After Alexander Pinon’s death, his grieving father was traumatised when, due to a shocking error by funeral directors in San Jose, he discovered his son’s brain tissue in a package of returned belongings
A heartbroken father was compelled to retrieve his deceased son’s brain from a washing machine following a shocking blunder by funeral directors. Following Alexander Pinon’s death on May 19 this year, his mourning family enlisted the services of Lima Family Erickson Memorial Chapel on Willow Street in San Jose, California, USA, to provide him with a respectful funeral.
The family’s legal spokesman, Samer Habbas, informed local broadcaster ABC7 that relatives had wished to alter Alexander’s attire before his final farewell. The garments he had been dressed in at the time of his passing were subsequently given back to the family.
Yet in an appalling error, the package given to Alex’s father contained nothing resembling his 27-year-old son’s garments whatsoever.
As he tipped the items into his washing machine, the grieving parent was met with a nightmarish scene as fragments of brain tissue tumbled into the appliance. Habbas revealed: “At that point, they had no idea that it was their son’s brain that was in the washing machine.

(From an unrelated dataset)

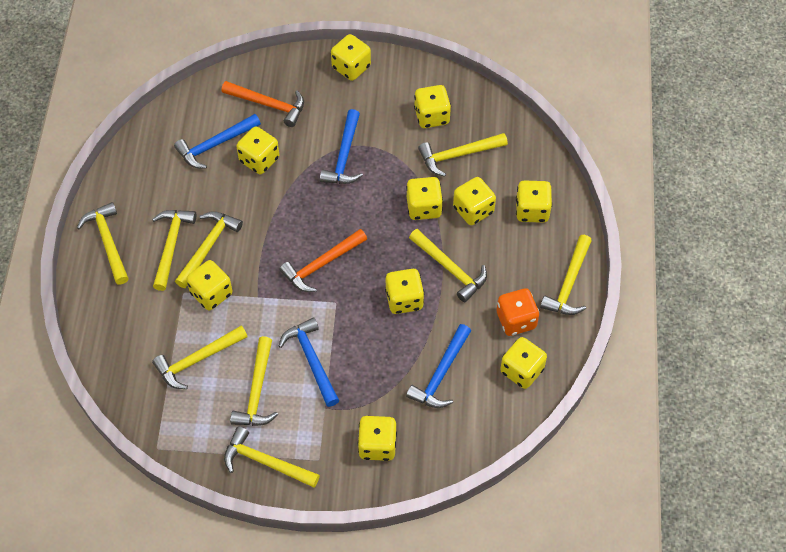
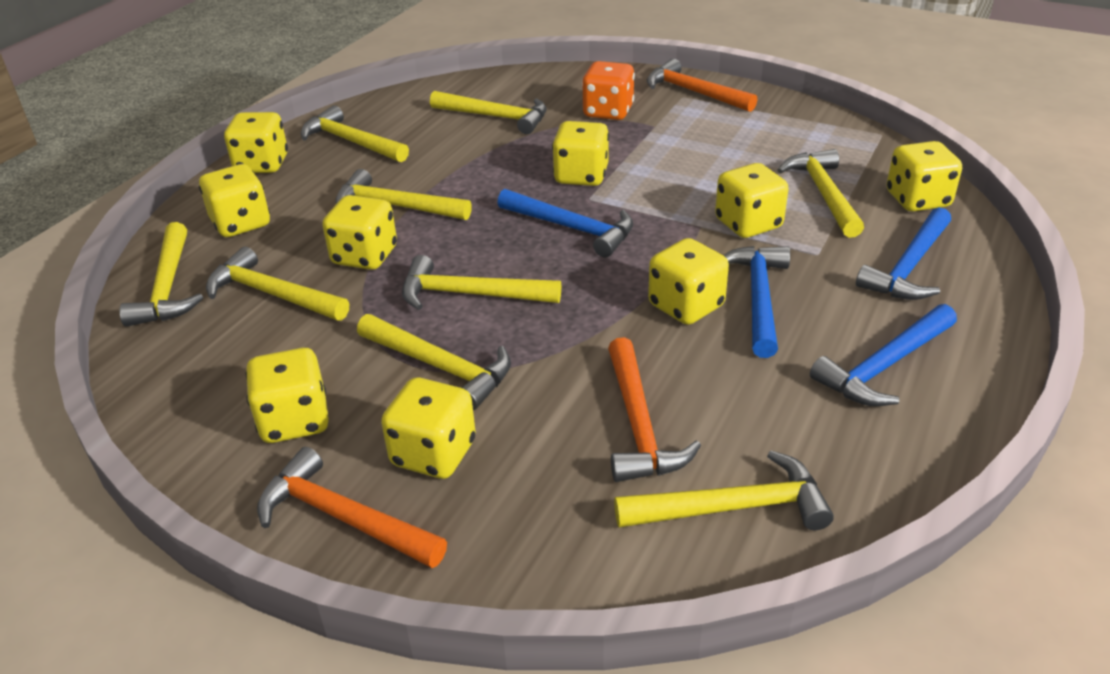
orange hammer: 2 -> 3
yellow dice: 10 -> 9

“They didn’t know if it was mixed up with somebody else’s brain or whether it was their son’s. They had not a single idea.”
Alex’s father was then compelled to undertake the ghastly job of extracting the brain tissue from the appliance.

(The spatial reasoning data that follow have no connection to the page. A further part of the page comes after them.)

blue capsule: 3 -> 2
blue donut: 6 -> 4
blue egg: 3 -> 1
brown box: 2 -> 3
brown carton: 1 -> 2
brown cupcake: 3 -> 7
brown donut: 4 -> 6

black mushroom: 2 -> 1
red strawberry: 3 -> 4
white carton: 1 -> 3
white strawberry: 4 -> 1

He returned it to the bag and went back to the funeral parlour, where he presented it to a staff member, named as Anita Singh, the Mirror reported.

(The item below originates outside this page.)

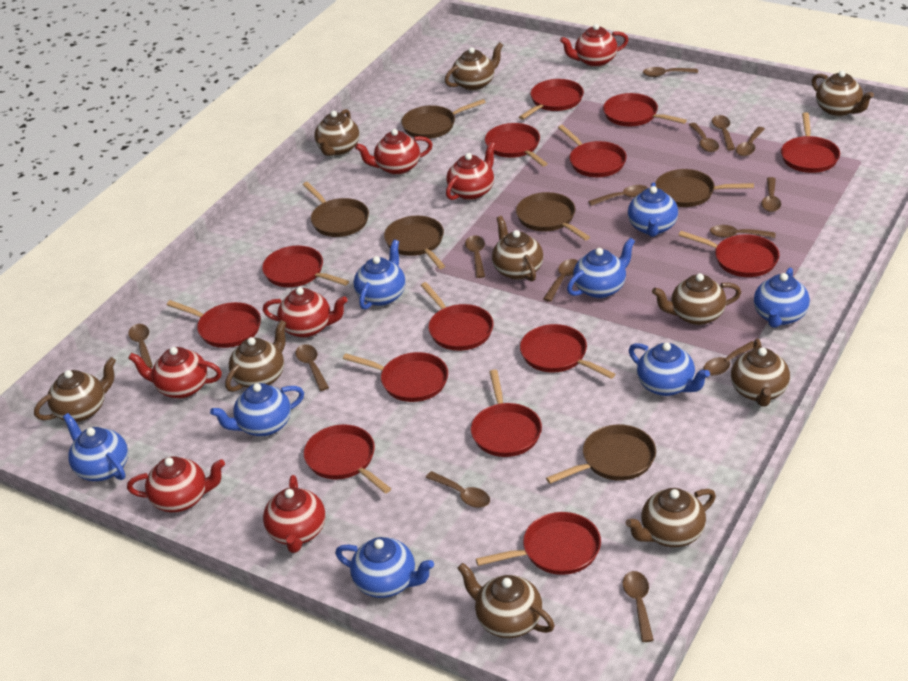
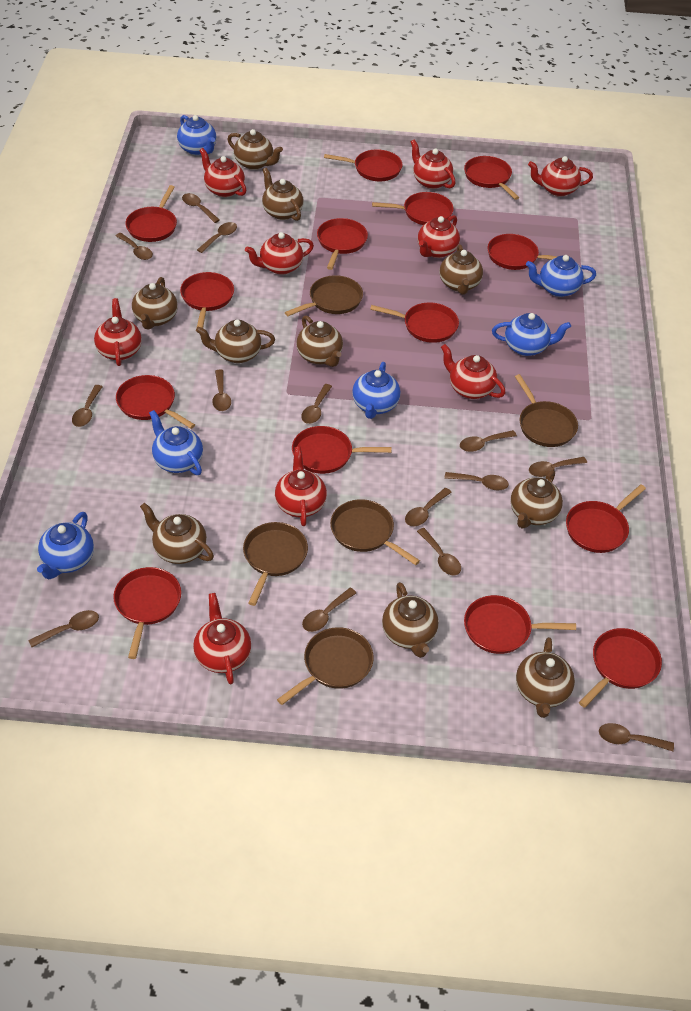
blue teapot: 8 -> 6
brown pan: 6 -> 5
red teapot: 7 -> 9

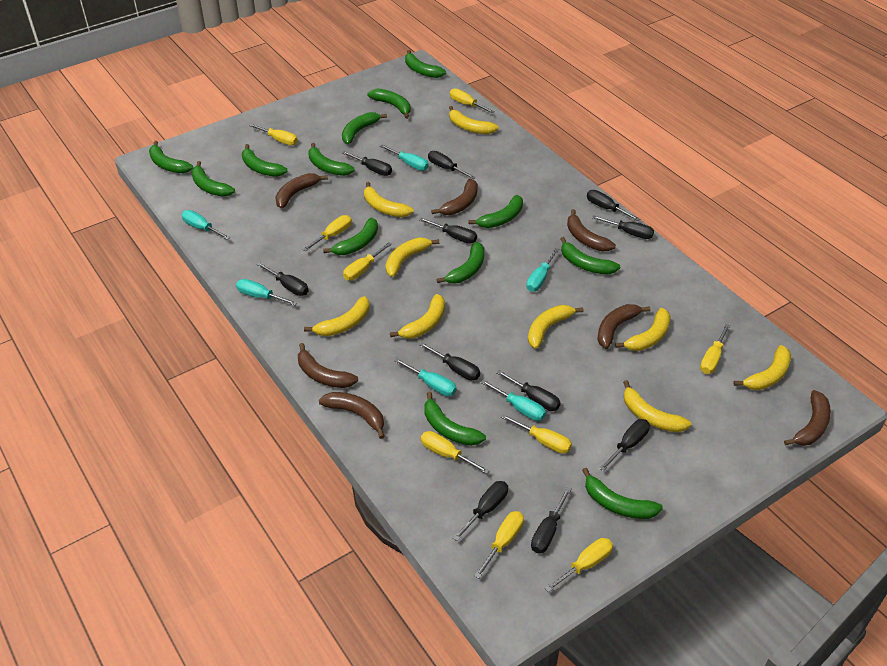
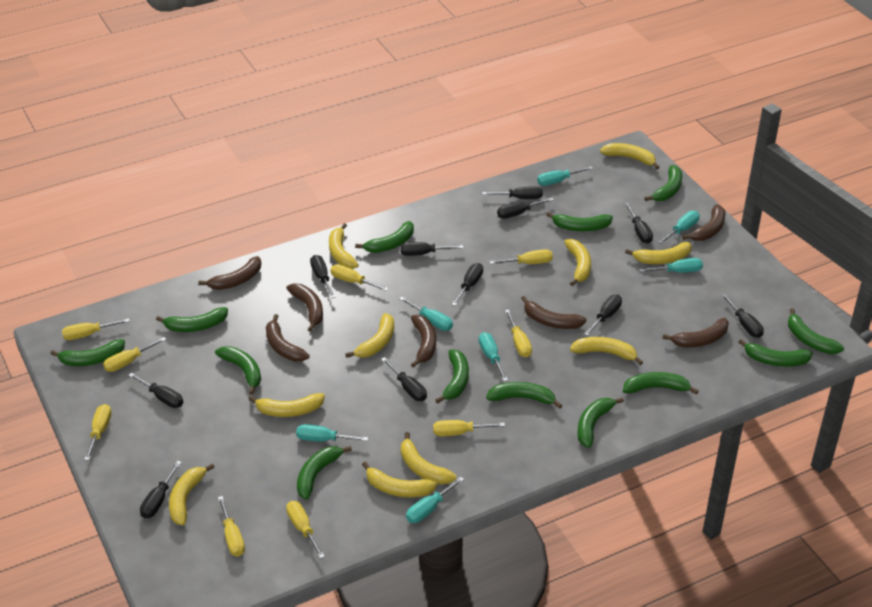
turquoise screwdriver: 6 -> 7
yellow banana: 9 -> 10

Habbas stated: “Ms Singh took the bag back from him, never disclosed whose brain it was, never gave any information, offered no apologies, and simply said, ‘I’ll take that from here.'”. The following day, Alex was laid to rest at Oak Hill Memorial Park in San Jose.
It wasn’t until several weeks later that an anonymous funeral home employee came forward to reveal that the brain had, in fact, belonged to Alex.
The whistleblower alleged that Ms Singh placed the brain in a box and left it outside in the funeral home’s courtyard for more than two months.
They claimed that another employee later decided to investigate the contents of the bag and, upon opening it, was “overwhelmed by the smell of rotting human brain”. Habbas stated: “Don’t get me wrong, errors can happen.
“But what cannot happen, and what should not happen, is covering up those errors – and that’s what the funeral home has done here.” He added that Alex’s parents have been deeply traumatised by the ordeal.
“We don’t know the extent of how much suffering they’re going to go through for the remainder of their lives,” Habbas said. “But it’s something they will never forget – something they will have to live with forever.”